Lucio ci era arrivato dopo una scelta rocambolesca, perché lui nasce pittore, astrattista nel primo dopoguerra, compagno di liceo di Dorazio, Guerrini, Perilli, insomma gli astrattisti di Forma 1 contro i realisti di Guttusto e del compagno Togliatti (che all’epoca mandava un uomo in via Margutta a comprare quadri che finivano in un sottoscala di Botteghe Oscure), c’è ancora qualche Manisco per le case d’aste.

Poi Londra da Ruggero Orlando, la Bbc – la Bbc! un italiano alla Bbc! – la corrispondenza per il Messaggero prima da Londra e poi da New York, le partite a touch football con Bobby e John Kennedy in un campetto dietro la Casa Bianca, trent’anni di corrispondenze per il Messaggero e una casa sulla 61esima tra Lexington e Park che diventa un porto franco per giramondo internazionali e che chiameranno Hotel Paradiso, interrotte quando il giornale se lo compra la Montedison di Cefis per fare un piacere a Fanfani, e Lucio lo mandarono via con la più alta buonuscita mai pagata fino ad allora.

Qualche anno e ecco la Rai, Sandro Curzi lo butta in tv e poi organizza gite di formazione a New York per tutti i suoi giovani leoni, Sciarelli, Mineo, anche Di Bella che poi andrà al suo posto quando La Malfa junior otterrà finalmente la sua testa dopo infinite proteste americane per il Golfo e per Silvia Baraldini.

E poi Luciana Castellina lo presenta a Armando Cossutta, a cui gli serve giusto un direttore per il nascente quotidiano di Rifondazione Comunista, Liberazione. Lucio lascia New York, torna a Roma, mette in piedi un quotidiano con pochi vecchi marpioni dell’Unità e una manciata di giornalisti cuccioli. Con il suo stile: ferocemente arbitrario, sempre sulle storie promettenti. Quando vede che la Rainbow Warrior II parte per Mururoa rompe le scatole a tutti per settimane e la fa seguire: diventerà una storia mondiale, ma lui lo sapeva già.

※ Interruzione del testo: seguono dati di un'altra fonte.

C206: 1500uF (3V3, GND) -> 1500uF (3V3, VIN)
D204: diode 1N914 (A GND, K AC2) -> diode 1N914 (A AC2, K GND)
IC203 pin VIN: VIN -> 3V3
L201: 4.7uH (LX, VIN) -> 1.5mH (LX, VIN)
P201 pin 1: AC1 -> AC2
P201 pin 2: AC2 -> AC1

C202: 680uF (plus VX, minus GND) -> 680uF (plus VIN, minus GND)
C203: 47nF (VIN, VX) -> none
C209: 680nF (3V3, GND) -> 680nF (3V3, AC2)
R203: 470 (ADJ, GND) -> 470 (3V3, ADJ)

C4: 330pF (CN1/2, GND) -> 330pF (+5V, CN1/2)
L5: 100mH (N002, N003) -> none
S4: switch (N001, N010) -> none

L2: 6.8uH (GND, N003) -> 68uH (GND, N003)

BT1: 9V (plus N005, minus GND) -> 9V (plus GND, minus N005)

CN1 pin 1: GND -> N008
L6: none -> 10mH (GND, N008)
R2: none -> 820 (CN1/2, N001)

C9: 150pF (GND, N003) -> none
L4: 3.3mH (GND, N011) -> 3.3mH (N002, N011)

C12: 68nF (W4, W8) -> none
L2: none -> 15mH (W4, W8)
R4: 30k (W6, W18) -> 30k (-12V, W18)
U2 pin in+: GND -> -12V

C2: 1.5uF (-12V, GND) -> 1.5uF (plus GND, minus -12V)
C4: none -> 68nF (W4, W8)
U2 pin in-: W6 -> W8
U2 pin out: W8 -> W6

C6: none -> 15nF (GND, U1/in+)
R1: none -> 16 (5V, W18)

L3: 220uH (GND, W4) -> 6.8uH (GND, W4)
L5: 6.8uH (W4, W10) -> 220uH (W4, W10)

Tra quei giornalisti cuccioli (tra i molti sparsi per varie redazioni italiani) c’era chi scrive, e anche chi dirige il giornale che avete in mano. Lucio Manisco ci insegnò a trovare buone storie e a distinguere le ostriche belon dalle fin de claires perché era un bon vivant impenitente, a fare una buona copertina e un perfetto vodka martini molto molto secco, a non fare sconti a nessuno e mai a noi stessi, a metterci in gioco qualsiasi fosse la posta. Due elezioni alla Camera, due al Parlamento europeo, qualche anno di ottimi articoli per il manifesto, ma i danni veri li aveva già fatti.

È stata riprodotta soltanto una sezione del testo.